Le dilemme de la fiscalité comportementale :
Le dilemme de la fiscalité comportementale intervient à plusieurs niveaux :
- Tout d'abord celui du rendement. La justification de la taxe comportementale ne peut reposer que sur un impératif d'intérêt général dont la motivation ne peut être que d'internaliser des externalités négatives constatées (dégradation de l'environnement, de la santé des individus, etc.). Cette justification pose alors la question de son rendement étant entendu que la modification (souhaitée) des comportements qu'elle frappe devrait conduire à une attrition naturelle de son assiette. Cet objectif est neutre si l'affectation au financement des actions publiques qui cherchent à corriger ces comportements est totale. Si au contraire le principe d'universalité prévaut, l'évolution du rendement de la taxe peut poser un problème de financement.
- Ensuite, l'élasticité des comportements aux prix. Dans une optique de rendement la fiscalité doit s'appuyer sur des assiettes peu mobiles (donc peu élastiques aux modifications de prix). Cela suppose que les assujettis (contribuables/assurés sociaux) modifient peu leurs comportement du fait de la taxe, parce que leur addiction ou l'impossibilité d'arbitrer vers d'autres substituts plus sains est forte. En conséquence, la justification de la taxe manque alors sa cible et frappe des assiettes captives.
- Si au contraire l'élasticité des comportements aux prix est forte, dans ce cas le rendement prévisible de la taxe est incertain et des effets d'éviction et de substitution ont lieu. Mais il est alors difficile de prévoir les comportements adoptés : le rapport des sénateurs le montre bien, il est possible que la fiscalité permette l'adoption des comportements vertueux en décourageant les consommations à risques, mais il est également possible que les effets de substitution induisent une baisse en qualité des produits consommés (le renchérissement des « premium » impliquant un déplacement vers du « bas de gamme »), ou la substitution vers d'autres produits identiques et moins taxés, voire vers le marché parallèle.

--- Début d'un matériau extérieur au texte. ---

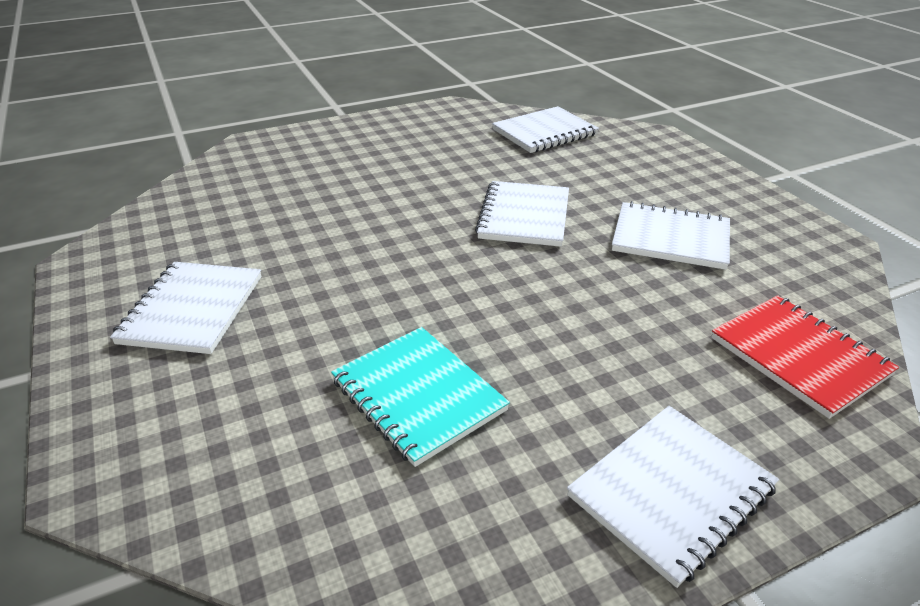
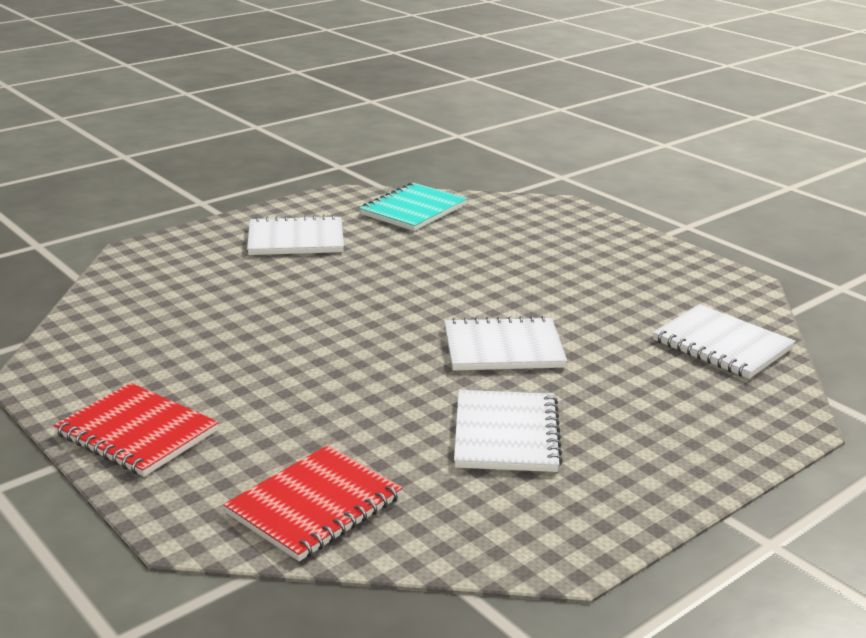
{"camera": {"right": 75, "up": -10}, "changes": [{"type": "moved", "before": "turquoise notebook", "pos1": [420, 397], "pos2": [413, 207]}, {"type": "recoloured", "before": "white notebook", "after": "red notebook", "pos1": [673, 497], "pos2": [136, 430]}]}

- Enfin, il est difficile de préjuger de l'attitude des entreprises qui sont les intermédiaires obligés entre les pouvoirs publics et les consommateurs. Elles peuvent évidemment répercuter les prix intégralement, mais elles auront tendance à le faire dans deux situations uniquement : soit en situation d'oligopole (compensant alors les moindres volumes vendus par une augmentation de leurs marges), soit sur des consommations très peu élastiques. En tout état de cause plus l'élasticité des prix sera faible plus les producteurs pourront développer leurs marges et imposer aux distributeurs (si le rapport de force est favorable) des exigences tarifaires qui dégraderont les leurs. On peut alors observer un phénomène de double dividende inversé : des consommateurs d'autant plus captifs qu'ils sont pauvres ou en état d'addiction, voire âgés [4], des entreprises qui en profitent pour accroître leurs marges. Le paradoxe venant justement du fait que cette configuration est précisément la plus stable budgétairement pour l'État mais la plus défavorable pour la santé publique.

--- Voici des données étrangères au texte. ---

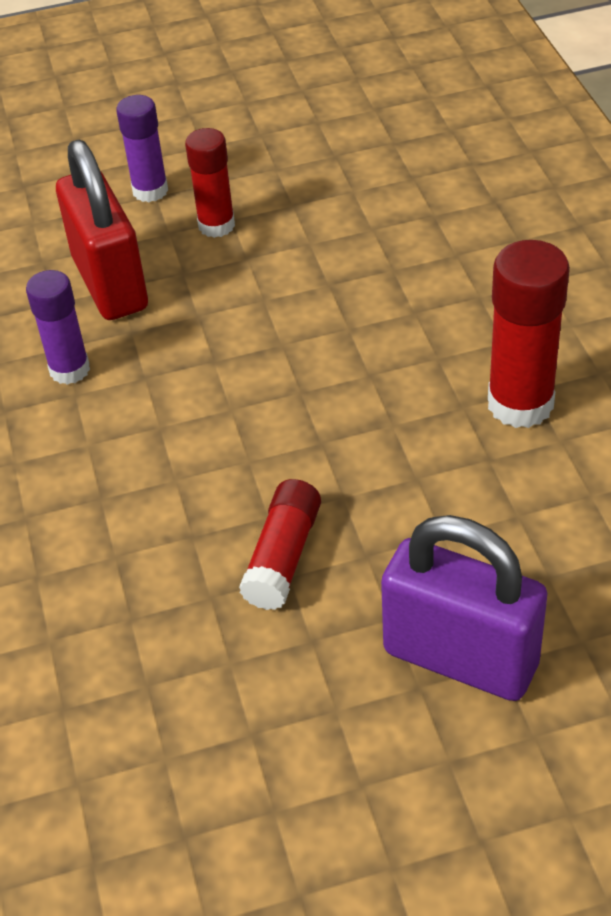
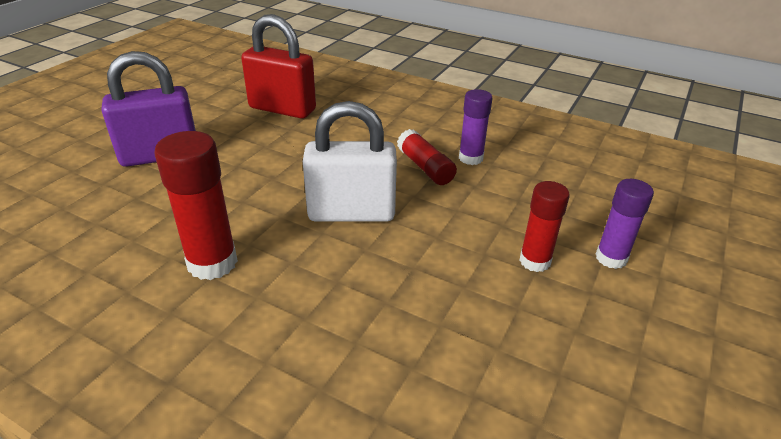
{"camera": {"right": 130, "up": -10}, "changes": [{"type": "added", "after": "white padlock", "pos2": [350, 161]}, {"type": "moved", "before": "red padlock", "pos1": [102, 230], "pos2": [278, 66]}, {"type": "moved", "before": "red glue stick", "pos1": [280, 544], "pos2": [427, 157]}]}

Une étude australienne récente illustre d'ailleurs utilement s'agissant en particulier du secteur des alcools et spiritueux, mais aussi des taxes sur les aliments gras les aléas d'une fiscalité comportementale insuffisamment bien calibrée [5]. Elle montre en particulier que l'introduction d'une taxe sur les corps gras (fat tax) au Danemark n'a pas permis de façon significative de modifier la masse corporelle des consommateurs, tout en portant un préjudice certain à l'industrie alimentaire. Avant même sa possible introduction en Australie, cette dernière a été supprimée au Danemark après 15 mois d'application [6]. Elle démontre également qu'il importe de bien isoler l'effet de la taxe de la tendance sur moyenne période de la consommation en générale. Elle invite enfin à séparer clairement les coûts publics (mutualisés et pris en charge par la puissance publique) des coûts privés (pour les entreprises et les particuliers). Seuls les premiers devant être véritablement pris en compte de façon objective par les pouvoirs publics.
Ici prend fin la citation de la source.